Selon Amy Chua, une autre raison à cette évolution vers une exacerbation du tribalisme est que les Etats-Unis n’ont jamais connu la domination de ce qu’elle appelle une minorité « dominant le marché » (‘market-dominant minority’) à l’exemple de la communauté commerçante chinoise au Sud-Vietnam (ou aujourd’hui en Malaisie), aux Sunnites de la région deTikrit en Irak à l’époque de Saddam Hussein, ou aux Alaouites en Syrie. Mais l’accroissement record des inégalités économiques et le déclin de la mobilité sociale et géographique ont changé la donne. La relative unité culturelle de la majorité blanche s’est dissoute et cette majorité démographique de plus en plus réduite s’est polarisée selon une coupure de classe qui se trouve aujourd’hui caricaturée en une opposition entre les « élites côtières » dominantes de la Nouvelle-Angleterre et de la Californie, d’une part, et les petits Blancs ruraux et suburbains dominés de l’hinterland.

Au-delà de leurs situations économiques respectives, l’opposition entre ces deux groupes est également culturelle : les électeurs de Trump rejettent massivement le cosmopolitisme, le sécularisme et le multiculturalisme auxquels adhèrent les élites. De plus, chacun des deux groupes est devenu quasi-totalement endogame, et une double ségrégation spatiale et sociale accroît encore la coupure entre ces deux mondes. Les élites blanches constituent maintenant une tribu minoritaire mais dominante détestée par les dominés blancs qui se sentent trahis par leurs frères et sœurs de race.
Avec une terminologie différente, le diagnostic d’Amy Chua recoupe sur bien des points celui de Joan C. Williams que je présentais dans un billet consacré aux ressorts du vote populaire à Droite.
Trump s’est ainsi fait élire comme le porte-voix du tribalisme des dominés blancs. L’insécurité économique et l’absence de perspectives de développement individuel et collectif au sein des groupes dominés sont le terreau sur lequel a poussé ce tribalisme-là.

D’autres formes nouvelles de tribalisme minoritaire ne sont pas évoquées par Amy Chua, par exemple le développement récent de quartiers résidentiels où se regroupent les Noirs de la classe moyenne supérieure, qui se constituent ainsi en une nouvelle tribu organisant son développement séparé sur un territoire défini par l’intersection des distinctions de classe et de race, dans une démarche d’auto-ségrégation où chacun et chacune vivent au milieu de « ceux qui sont comme nous » à la fois ethniquement et socio-culturellement.
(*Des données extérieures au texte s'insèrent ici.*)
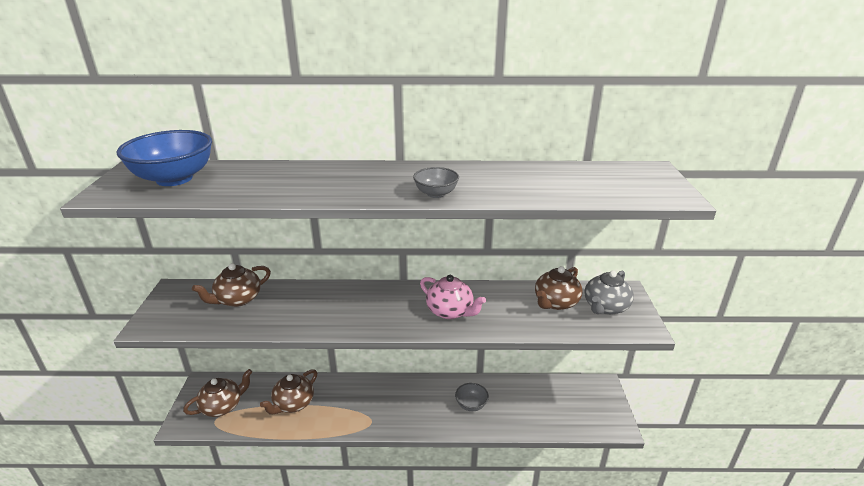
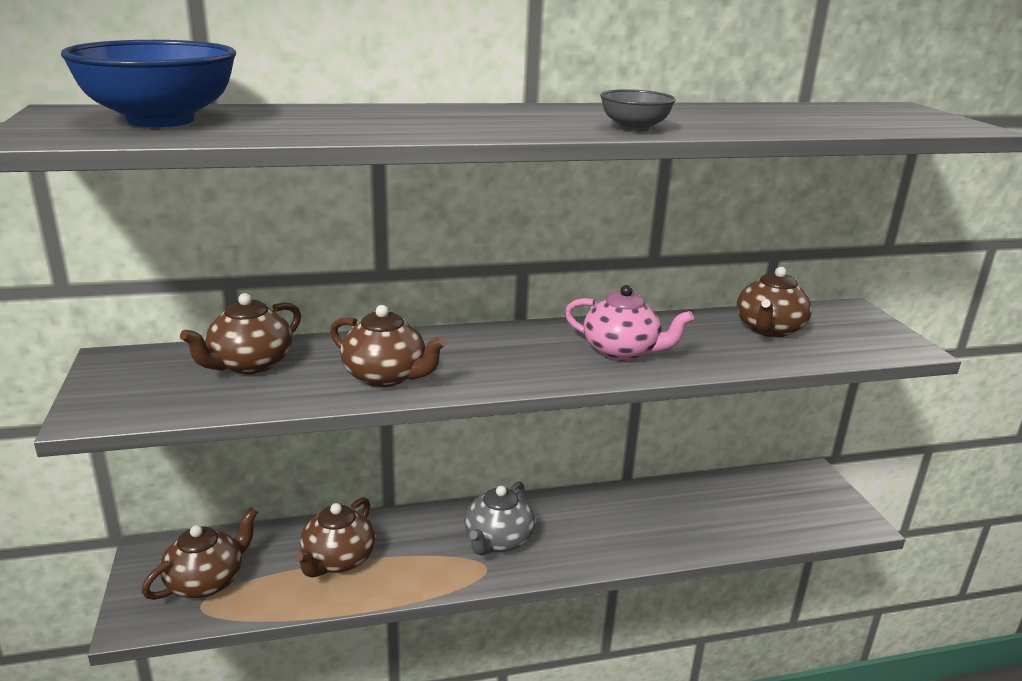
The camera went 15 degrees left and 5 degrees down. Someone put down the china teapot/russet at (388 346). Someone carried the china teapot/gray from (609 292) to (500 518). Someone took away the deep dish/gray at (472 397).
Les quartiers fermés et bien gardés où se regroupent les retraités aisés pour y vivre en circuit fermé à l’abri des turbulences du monde extérieur constituent une autre forme de regroupement tribal nouveau style, celui des « panthères grises », comme on dit là-bas.
On pourrait aussi évoquer les quartiers où se regroupent les homosexuels à San Francisco ou à Miami à l’appui de l’idée que les tribus ethno-culturelles cherchent à se construire non seulement par une identité partagée mais aussi en devenant majoritaires voire exclusivement présents sur un territoire géographique donné (à l’exception des manifestations émergentes de cyber-tribalisme non territorialisé que j’évoquais dans le billet précédent.)